Em cada tema o processo é trabalhado de forma dinâmica: os motivos melódicos são apresentados, abre-se espaço para a liberdade da improvisação, o trio explora ideias. O saxofone de Sousa é aqui preciso, mas contido, sem o fogo de outros contextos; o contrabaixo de Faustino não se fica pela marcação rítmica, acrescenta ideias; e Ferrandini pauta o ritmo, exibindo sempre curiosidade, mas sem explosão. Curto, conciso, focado. Aqui não encontramos as estratégias típicas do free – tensão, crescendos e explosão – aqui a música é controlada, mais subtil, por vezes até dengosa (ouça-se “Rua de O Século”). O único momento onde encontramos os músicos na sua zona de conforto é na última faixa, “Rua da Barroca”, tema com a duração de dez minutos onde há uma exploração mais desregrada.
A improvisação livre é muitas vezes olhada de lado, vista como música estranha, difícil, e a longa duração dos temas não facilita.

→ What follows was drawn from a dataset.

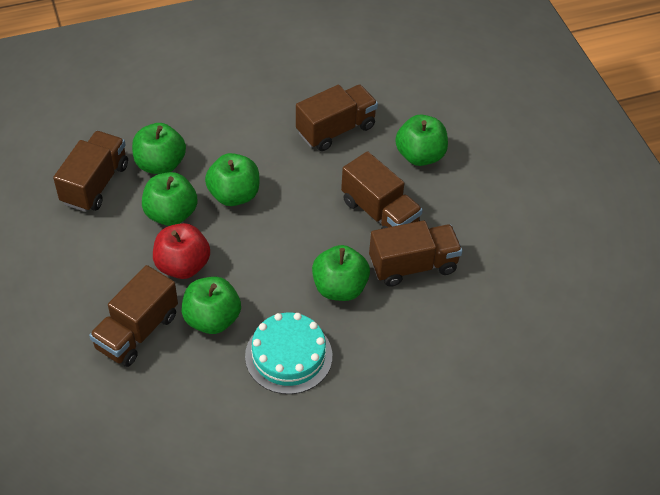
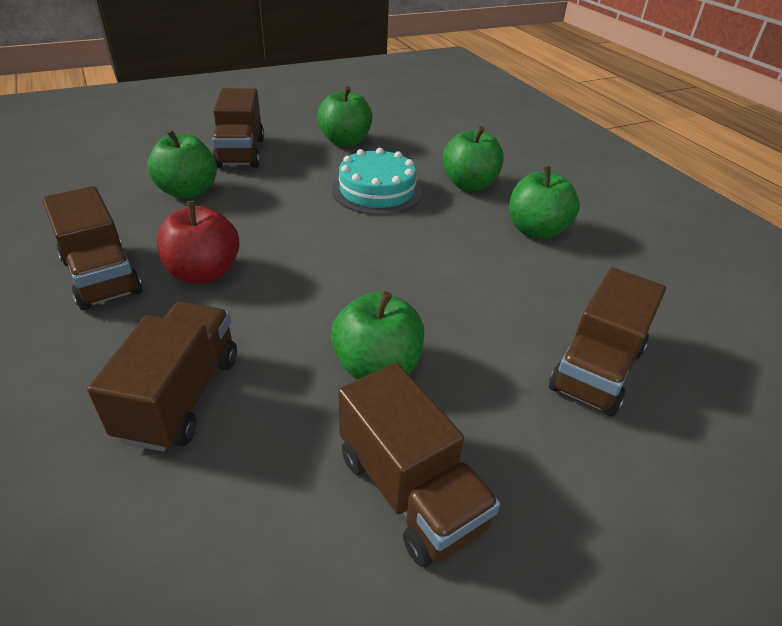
green apple: 6 -> 5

Poderá esta estratégia de temas curtos fazer a música improvisada chegar a mais gente, soar mais acessível? Não sabemos, mas a ideia valia o investimento. Independentemente da resposta, importa salientar o mais relevante: o resultado artístico, pela originalidade, justifica plenamente o aplauso. Ferrandini era um baterista explosivo, agora ousou criar uma música nova, que sai da caixa, é original e desafiante. Este disco fica para a história, é desde já um dos grandes discos do ano, em Portugal e em qualquer lugar do mundo.